Group photo of volunteer firefighters and rescue squad members posed in front of their fire department station, with various emergency vehicles visible.
The new fire station (which is now the Bennington Library) had multiple bays. Pictured is the crew with the vehicles they used for rescue and fire calls.

Even after it opened, resources remained limited. Before the new station was built, the ambulance sat in an unheated shed across the street, requiring volunteers to keep a heater running inside so equipment and liquids wouldn’t freeze during winter.

“There was some pretty crude stuff way back when,” Arp said.

Although Arp remembers countless emergency calls (including the one below) over nearly six decades—including fatal crashes, devastating fires and traumatic accidents—he also remembers the lives saved.

A newspaper clipping showing a car lodged in a tree after an accident near Elk City, with several individuals gathered around, assisting in the rescue of injured occupants.

His final paramedic call before stepping back from advanced service remains especially meaningful.

“My very last paramedic call that I made was a life save,” he said. “She came to our banquet the next year and sat at the table.”

He smiled while reflecting on the moment. 

“That was quite a way to go out, I guess.”

Over the years, Arp’s wife also became deeply involved with the department, later helping pioneer critical incident stress management for first responders throughout Nebraska. Both of their children followed in their parents’ footsteps. His son continues serving as a firefighter-paramedic with the Omaha Fire Department, while his daughter served more than three decades with Bennington Fire & Rescue as a volunteer before moving into EMS education and leadership.

“I think they got the bug,” Arp said.

While modern ambulances, advanced medications and sophisticated monitoring equipment have transformed emergency medicine, Arp hopes newer generations remember how everything began.

“It’s good to know,” he said. “They have no clue that we started with nothing, had to go door to door and get money, that we had to do everything ourselves.”

He believes today’s firefighters and paramedics continue carrying forward the same spirit that launched the rescue squad in 1966.

“They do a great job of training,” Arp said. “We were all first for so many things and they’re still keeping it going.”

Looking around the reunion dinner, Arp was reminded both of how much has changed and how much has stayed the same.

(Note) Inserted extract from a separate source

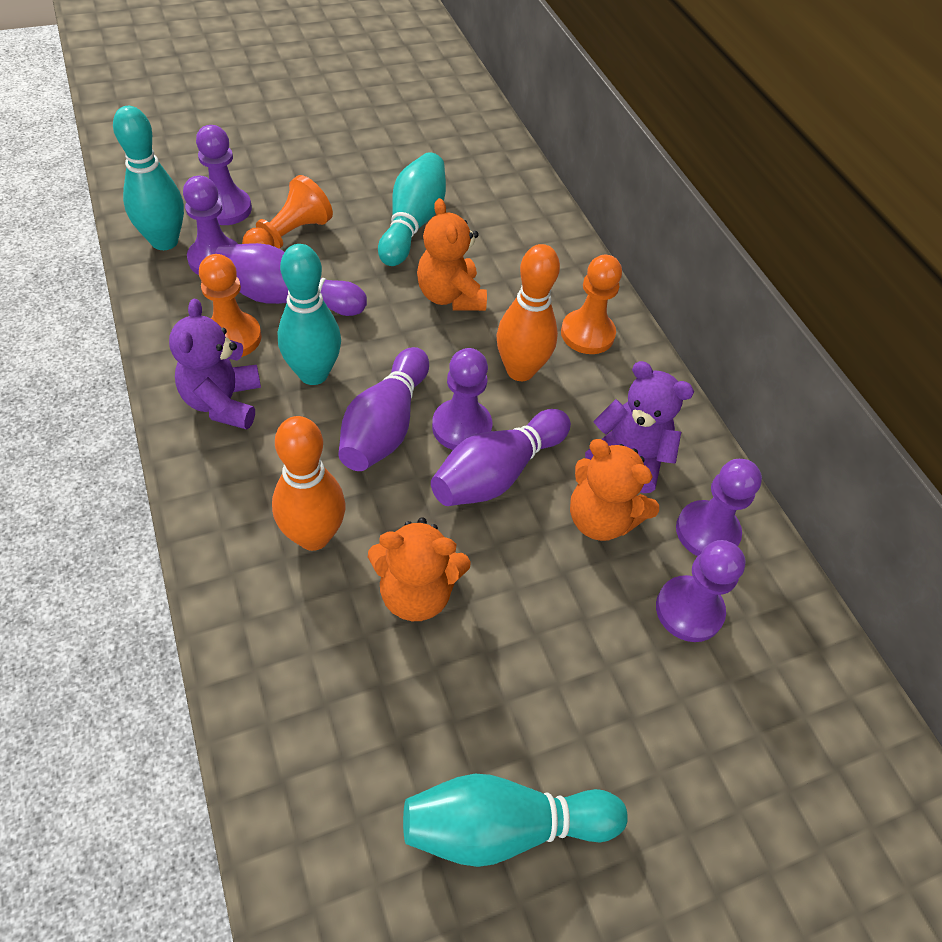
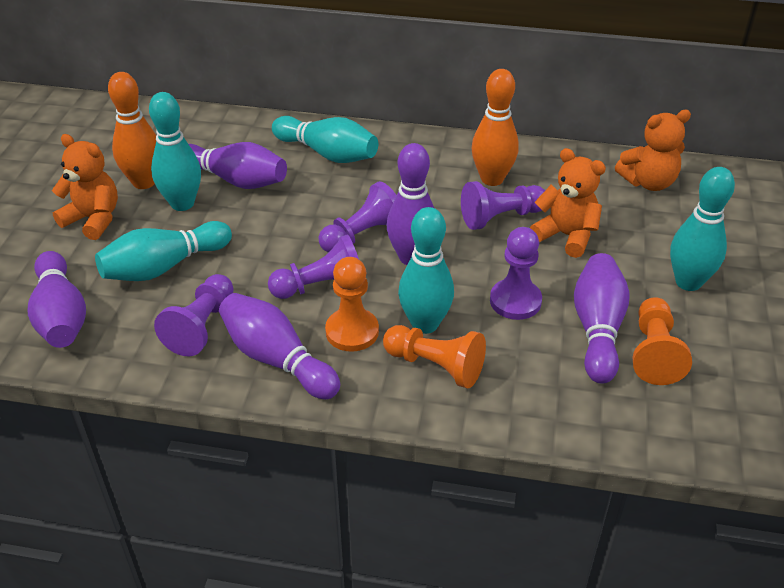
purple bowling pin: 3 -> 5
purple teddy bear: 2 -> 0
turquoise bowling pin: 4 -> 5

Only seven original members of the rescue squad are still living. This includes: Larry Arp, Dale Smith, Daryl Cox, Rollie Wiedrick, Donald Laaker, Terry Loptin, and Vernon Reed. Five were able to attend the anniversary celebration.

From Left to Right: Dale Smith, Larry Arp, Daryl Cox, Rollie Wiedrick, & Donald Laaker

The celebration took place on June 27 at Farmer Brown’s in Waterloo. Original squad members gathered with family and current members & leadership of the Bennington Fire & Rescue crew. While celebrating 60 years of the squads service to Bennington, they reminisced, told stories, and looked through the various scrapbooks that have been kept over the years. These scrapbooks contain photos and news clippings from the beginning of the squad’s formation and beyond.

For Arp, seeing those pioneers reunited, and watching today’s firefighters continue building on what they started, was deeply rewarding.

“We were very dedicated,” he said. “We took any training that we could get a hold of… It was a very good group to work with.”

Nearly 60 years after a handful of volunteers climbed into a refurbished station wagon to answer Bennington’s first rescue calls, their legacy continues every time a firefighter or paramedic responds to someone in need.

“I know that we saved people,” Arp said. “We had people come in and thank us… It was very, very rewarding over the years.”